Friday, February 11, 2011

Donkey Kong Land

It's a fairly common practice to take a popular game and make a portable version of it. There's a Game Boy version of Mega Man, Tetris, and really any number of other titles from home consoles that developers figured could earn them a few extra bucks by way of a watered-down re-release. But as Nintendo had showed already with Super Mario Land, they wanted to push things a little further by offering watered-down new games on their handheld instead. And so, after the big success of the reviving of the Donkey Kong brand through Donkey Kong Country, Nintendo followed up with Donkey Kong Land, named even in the spirit of that mediocre Mario game.

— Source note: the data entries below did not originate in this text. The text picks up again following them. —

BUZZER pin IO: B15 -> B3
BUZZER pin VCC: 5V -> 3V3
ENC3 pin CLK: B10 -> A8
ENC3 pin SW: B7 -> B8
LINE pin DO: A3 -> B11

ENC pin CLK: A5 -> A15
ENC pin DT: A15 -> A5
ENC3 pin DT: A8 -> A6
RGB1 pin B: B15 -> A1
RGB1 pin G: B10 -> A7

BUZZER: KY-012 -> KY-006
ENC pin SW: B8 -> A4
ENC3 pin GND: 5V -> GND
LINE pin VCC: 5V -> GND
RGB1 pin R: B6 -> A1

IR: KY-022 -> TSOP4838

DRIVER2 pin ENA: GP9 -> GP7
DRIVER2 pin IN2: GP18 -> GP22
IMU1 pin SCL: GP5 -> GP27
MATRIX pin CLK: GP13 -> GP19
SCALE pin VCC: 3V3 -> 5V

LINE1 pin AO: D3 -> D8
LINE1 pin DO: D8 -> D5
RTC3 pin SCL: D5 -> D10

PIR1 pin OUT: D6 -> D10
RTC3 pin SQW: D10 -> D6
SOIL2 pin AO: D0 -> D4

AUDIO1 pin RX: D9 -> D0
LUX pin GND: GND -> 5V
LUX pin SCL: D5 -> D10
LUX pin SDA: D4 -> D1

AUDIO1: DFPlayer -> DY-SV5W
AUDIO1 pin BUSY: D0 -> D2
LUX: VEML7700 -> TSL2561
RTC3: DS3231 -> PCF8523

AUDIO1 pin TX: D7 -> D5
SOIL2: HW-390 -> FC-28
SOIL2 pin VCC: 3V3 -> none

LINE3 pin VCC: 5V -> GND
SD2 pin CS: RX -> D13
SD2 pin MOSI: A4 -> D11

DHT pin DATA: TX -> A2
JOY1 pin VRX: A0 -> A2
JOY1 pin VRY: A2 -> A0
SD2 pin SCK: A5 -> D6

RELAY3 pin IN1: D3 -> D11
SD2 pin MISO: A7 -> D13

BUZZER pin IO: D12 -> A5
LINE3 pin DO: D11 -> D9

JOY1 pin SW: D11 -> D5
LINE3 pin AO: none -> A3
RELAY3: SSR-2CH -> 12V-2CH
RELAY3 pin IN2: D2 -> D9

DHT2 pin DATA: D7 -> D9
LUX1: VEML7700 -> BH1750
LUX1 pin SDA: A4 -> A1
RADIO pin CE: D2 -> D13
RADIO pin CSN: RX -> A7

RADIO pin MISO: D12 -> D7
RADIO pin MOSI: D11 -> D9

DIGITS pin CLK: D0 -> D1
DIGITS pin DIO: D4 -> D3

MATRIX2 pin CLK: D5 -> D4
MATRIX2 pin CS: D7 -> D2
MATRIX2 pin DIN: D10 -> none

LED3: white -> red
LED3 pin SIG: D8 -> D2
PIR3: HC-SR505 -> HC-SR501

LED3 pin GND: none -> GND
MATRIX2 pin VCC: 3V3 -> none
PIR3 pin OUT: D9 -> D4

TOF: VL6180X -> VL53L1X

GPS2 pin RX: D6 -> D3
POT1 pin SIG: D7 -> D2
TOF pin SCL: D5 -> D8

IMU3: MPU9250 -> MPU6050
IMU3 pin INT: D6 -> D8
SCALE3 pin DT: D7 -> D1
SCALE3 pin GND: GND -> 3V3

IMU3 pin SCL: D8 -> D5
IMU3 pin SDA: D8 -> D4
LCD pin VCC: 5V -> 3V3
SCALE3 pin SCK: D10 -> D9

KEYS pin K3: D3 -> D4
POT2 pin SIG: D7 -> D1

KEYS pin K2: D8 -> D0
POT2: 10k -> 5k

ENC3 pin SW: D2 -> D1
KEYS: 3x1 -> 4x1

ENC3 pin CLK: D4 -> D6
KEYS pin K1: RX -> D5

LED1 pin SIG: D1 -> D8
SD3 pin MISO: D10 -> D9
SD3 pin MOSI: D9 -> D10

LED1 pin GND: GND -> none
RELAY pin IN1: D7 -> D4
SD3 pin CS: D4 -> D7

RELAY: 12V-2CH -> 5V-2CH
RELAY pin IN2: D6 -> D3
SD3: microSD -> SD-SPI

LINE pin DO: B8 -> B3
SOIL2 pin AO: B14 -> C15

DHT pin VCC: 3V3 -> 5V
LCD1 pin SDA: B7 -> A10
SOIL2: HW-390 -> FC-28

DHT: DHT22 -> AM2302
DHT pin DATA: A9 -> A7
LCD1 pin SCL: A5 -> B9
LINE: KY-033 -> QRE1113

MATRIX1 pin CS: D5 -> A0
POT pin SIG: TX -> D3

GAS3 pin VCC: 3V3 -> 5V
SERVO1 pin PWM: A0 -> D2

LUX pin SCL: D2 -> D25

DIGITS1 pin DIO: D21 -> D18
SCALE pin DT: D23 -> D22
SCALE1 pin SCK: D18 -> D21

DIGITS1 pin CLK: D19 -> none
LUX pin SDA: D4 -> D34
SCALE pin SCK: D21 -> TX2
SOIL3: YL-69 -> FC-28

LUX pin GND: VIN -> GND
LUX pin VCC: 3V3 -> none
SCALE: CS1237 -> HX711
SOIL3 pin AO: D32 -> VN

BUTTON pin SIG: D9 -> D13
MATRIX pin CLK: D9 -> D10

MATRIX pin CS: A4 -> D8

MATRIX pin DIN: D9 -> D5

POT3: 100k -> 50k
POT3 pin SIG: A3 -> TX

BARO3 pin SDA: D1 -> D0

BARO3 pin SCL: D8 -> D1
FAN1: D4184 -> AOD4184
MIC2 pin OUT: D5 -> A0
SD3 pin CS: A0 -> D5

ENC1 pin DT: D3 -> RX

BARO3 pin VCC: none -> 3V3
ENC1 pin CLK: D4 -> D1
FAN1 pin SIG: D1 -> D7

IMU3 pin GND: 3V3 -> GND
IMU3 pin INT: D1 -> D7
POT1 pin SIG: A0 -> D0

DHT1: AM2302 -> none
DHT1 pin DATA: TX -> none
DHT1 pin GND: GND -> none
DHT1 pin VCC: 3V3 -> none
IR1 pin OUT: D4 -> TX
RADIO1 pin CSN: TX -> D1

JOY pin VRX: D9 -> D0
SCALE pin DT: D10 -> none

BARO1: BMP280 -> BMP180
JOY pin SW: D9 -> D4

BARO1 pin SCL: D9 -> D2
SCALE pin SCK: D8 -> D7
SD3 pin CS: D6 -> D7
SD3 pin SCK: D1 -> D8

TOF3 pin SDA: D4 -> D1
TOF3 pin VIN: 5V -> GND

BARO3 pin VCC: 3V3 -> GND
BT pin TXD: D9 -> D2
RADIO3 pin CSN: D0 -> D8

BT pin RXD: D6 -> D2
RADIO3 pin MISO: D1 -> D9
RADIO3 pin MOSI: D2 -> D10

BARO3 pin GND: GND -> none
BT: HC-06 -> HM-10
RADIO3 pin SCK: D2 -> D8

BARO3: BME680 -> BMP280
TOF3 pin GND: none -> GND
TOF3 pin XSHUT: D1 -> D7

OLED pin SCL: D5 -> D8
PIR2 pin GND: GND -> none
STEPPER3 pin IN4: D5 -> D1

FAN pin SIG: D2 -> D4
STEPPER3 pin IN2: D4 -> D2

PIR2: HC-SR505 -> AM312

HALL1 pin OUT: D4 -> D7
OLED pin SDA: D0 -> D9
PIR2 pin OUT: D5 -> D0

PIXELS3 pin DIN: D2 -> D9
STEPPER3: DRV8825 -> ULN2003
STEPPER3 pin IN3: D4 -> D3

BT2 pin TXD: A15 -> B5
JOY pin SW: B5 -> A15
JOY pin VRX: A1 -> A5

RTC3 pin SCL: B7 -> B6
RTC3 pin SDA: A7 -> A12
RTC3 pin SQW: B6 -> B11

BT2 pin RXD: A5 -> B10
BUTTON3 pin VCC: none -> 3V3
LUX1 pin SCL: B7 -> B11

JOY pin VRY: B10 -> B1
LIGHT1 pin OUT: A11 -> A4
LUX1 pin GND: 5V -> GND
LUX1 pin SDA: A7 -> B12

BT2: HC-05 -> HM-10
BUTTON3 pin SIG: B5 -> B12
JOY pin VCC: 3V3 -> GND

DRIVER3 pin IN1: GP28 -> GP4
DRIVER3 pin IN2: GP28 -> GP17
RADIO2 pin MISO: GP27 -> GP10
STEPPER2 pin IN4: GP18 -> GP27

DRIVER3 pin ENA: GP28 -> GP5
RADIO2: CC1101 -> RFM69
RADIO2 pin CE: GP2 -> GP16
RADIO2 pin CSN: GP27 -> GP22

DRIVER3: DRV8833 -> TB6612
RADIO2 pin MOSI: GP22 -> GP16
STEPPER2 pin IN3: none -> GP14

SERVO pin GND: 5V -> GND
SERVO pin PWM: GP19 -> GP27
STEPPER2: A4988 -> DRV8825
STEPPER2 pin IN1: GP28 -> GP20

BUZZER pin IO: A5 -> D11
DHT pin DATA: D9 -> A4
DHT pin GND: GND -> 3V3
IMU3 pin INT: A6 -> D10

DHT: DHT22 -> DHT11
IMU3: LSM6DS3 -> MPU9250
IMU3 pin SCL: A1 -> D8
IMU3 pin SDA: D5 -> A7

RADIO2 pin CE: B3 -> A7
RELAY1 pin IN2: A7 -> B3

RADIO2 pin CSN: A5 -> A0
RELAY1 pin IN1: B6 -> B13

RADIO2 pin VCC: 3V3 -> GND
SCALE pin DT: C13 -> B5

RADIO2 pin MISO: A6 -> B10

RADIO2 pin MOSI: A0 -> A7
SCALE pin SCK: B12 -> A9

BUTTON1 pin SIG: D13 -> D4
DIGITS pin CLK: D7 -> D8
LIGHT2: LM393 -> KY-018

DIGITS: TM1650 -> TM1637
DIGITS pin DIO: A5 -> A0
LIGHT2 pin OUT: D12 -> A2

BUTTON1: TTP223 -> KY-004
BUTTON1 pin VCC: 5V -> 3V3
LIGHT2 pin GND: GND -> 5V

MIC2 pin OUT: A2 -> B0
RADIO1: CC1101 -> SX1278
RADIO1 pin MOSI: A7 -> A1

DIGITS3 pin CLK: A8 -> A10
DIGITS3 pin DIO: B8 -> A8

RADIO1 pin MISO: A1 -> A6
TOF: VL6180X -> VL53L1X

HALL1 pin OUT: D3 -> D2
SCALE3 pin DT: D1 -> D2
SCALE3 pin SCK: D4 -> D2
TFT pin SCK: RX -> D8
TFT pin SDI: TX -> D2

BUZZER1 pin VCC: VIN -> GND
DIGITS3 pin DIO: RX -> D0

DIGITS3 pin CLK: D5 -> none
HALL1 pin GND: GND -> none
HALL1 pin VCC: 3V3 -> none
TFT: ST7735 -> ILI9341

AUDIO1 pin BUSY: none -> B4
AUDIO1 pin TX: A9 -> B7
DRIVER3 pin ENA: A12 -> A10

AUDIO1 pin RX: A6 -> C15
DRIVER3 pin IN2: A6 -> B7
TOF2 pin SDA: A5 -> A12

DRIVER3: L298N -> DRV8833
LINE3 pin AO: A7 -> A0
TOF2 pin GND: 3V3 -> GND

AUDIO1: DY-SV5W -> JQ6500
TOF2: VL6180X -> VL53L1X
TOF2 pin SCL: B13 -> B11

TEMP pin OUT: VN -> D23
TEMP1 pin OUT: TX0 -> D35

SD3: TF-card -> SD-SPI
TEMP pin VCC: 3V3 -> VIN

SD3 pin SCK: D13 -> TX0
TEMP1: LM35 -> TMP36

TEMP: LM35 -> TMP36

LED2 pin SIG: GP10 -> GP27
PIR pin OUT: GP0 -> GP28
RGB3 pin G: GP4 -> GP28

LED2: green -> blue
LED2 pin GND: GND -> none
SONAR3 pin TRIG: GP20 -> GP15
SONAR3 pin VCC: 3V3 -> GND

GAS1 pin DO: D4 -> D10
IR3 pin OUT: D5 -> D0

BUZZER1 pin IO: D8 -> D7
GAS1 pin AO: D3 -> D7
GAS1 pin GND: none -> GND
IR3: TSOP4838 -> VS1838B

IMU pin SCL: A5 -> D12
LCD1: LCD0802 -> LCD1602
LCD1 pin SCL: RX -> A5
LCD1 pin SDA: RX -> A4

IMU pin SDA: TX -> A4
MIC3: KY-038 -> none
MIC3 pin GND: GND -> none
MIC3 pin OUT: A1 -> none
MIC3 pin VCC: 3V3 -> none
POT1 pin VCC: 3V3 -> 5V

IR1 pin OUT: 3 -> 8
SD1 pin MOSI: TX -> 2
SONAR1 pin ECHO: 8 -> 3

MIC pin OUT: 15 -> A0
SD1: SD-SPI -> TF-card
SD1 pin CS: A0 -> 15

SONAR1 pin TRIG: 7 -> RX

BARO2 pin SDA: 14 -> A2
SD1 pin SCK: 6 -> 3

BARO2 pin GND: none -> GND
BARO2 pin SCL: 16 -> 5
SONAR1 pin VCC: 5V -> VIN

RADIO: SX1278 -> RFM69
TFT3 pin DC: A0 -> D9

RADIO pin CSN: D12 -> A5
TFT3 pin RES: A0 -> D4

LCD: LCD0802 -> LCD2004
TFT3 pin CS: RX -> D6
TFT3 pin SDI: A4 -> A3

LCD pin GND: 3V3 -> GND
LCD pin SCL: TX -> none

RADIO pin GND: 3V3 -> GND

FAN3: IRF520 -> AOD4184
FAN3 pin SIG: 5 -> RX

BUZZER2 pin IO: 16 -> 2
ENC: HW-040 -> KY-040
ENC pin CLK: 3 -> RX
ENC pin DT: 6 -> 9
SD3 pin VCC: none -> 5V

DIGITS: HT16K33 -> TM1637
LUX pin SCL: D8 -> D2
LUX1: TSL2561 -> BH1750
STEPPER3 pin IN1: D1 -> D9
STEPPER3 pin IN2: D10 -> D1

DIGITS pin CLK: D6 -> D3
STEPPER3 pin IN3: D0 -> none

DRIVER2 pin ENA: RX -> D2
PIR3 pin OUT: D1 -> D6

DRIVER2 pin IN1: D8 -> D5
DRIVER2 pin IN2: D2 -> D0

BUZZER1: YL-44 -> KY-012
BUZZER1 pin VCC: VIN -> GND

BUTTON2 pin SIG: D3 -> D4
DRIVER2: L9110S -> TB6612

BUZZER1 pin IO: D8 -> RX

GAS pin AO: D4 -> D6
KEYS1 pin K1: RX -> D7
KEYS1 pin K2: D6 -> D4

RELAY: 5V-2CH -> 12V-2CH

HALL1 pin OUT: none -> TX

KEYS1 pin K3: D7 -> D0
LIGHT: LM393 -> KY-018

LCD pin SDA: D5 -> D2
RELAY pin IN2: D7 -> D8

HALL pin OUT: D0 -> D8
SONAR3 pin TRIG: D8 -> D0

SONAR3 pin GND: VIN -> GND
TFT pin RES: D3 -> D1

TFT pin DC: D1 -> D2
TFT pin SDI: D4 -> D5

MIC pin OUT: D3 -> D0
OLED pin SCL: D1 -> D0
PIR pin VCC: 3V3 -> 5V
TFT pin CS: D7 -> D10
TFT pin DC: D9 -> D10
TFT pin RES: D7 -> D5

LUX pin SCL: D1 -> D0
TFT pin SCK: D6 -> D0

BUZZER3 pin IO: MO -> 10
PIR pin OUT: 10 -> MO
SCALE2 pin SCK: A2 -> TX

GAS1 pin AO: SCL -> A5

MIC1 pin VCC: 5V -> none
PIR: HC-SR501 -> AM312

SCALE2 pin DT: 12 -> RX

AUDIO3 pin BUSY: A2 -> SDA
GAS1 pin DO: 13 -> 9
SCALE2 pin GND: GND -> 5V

The trick with this one that didn't exist for Super Mario Land was that they wanted a strong tie-in quality with the Super Nintendo game. When Super Mario Land came out, multiple Mario games were hits worldwide. They just needed to attach his name and that was that. But there were no Donkey Kong games in ages excepting the most recent 16-bit effort here. And so the core of the game remained the same for Donkey Kong Land, to the point where you could mistake it for a pure port if you weren't paying attention.

The plot, believe it or not, is that Cranky Kong (the original Donkey Kong from the 80s games, bear in mind) got pissed that Donkey Kong Country was successful and that its star characters were popular. A-freaking-men, Cranky. So Cranky claims that the game was only a hit because of the fancy graphics and sound, and that the gameplay was crap. Dude. Get out of my head. So he convinces King K. Rool to go steal all the bananas again to force Donkey and Diddy to recover them, this time on a system with bad sound, low graphical capability, and no color. He then expects the game to be a disaster to prove his point about how Donkey Kong Country sucked.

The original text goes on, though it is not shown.